MEMBRANE THERMOSTABILITY AND NITRATE REDUCTASE ACTIVITY IN RELATION TO WATER STRESS TOLERANCE OF YOUNG SUGAR-CANE PLANTS

Authors


Address correspondence to: Dr K. Mohan Naidu, Director, Sugar-cane Breeding Institute, Coimbatore 641007, India

Summary

An assessment of tolerance to water stress based upon measurements of cellular membrane thermostability and in vivo nitrate reductase activity (NRA) was made using young leaves of sugar-cane (Saccharum officinarum L. commercial hybrids, Co 419, Co 740 and Co 1148) subjected to stress (51 to 61 d old) and subsequent hydration.
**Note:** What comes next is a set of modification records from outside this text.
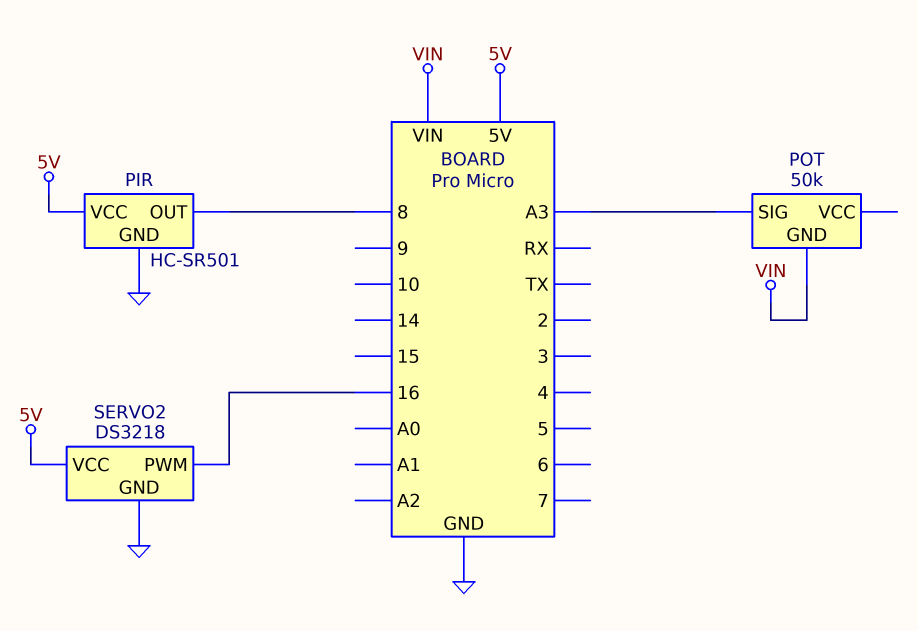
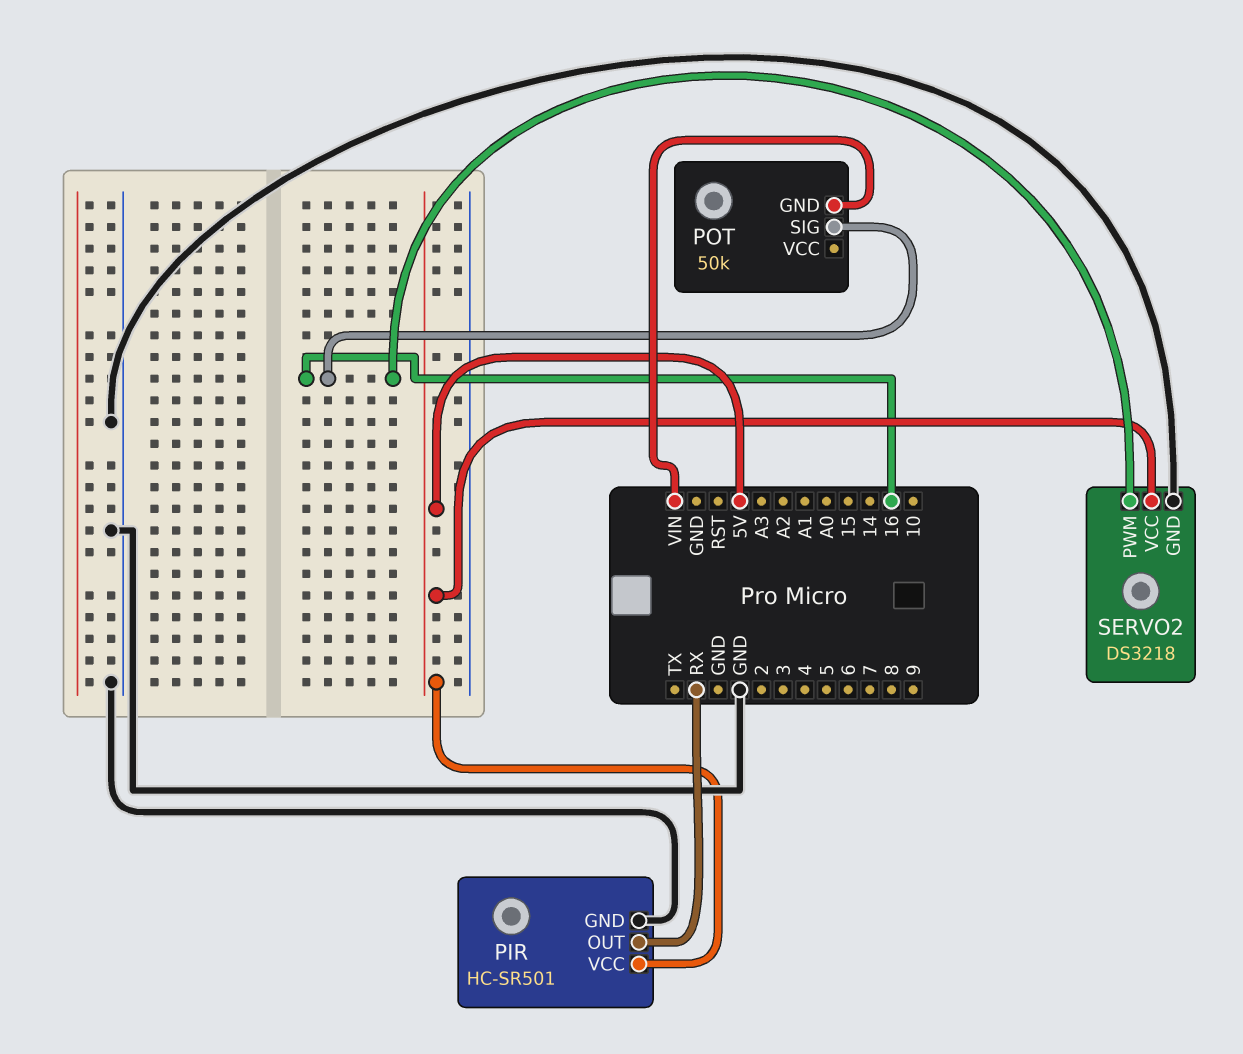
PIR pin OUT: 8 -> RX
POT pin SIG: A3 -> 16

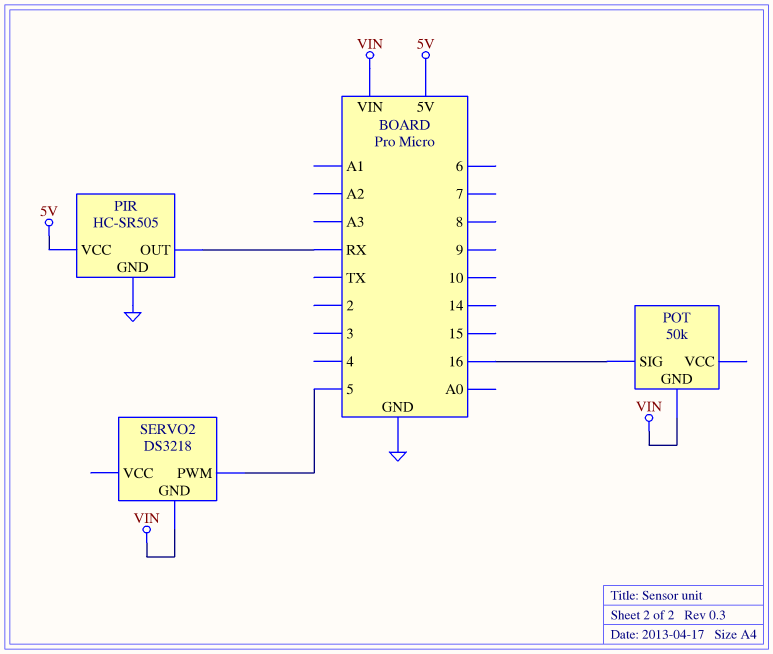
PIR: HC-SR501 -> HC-SR505
SERVO2 pin GND: GND -> VIN
SERVO2 pin PWM: 16 -> 5
SERVO2 pin VCC: 5V -> none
An average reduction in leaf water potential (ΨL) from −0.97 to −1.91 MPa was associated with a decrease in NRA from 2.68 to 1.13 Ψmol g f. wt−1h−1, and an increase of the membrane injury from 30.8 to 70.9%. A highly significant positive correlation between ΨL and NRA and a negative correlation between ΨL and membrane injury were demonstrated. As ΨL declined, the concentration of malondialdehyde, a lipid peroxidation product, doubled. Following rehydration, at 63 d, increases in ΨL and NRA were higher than those of membrane thermostability and malondialdehyde concentration.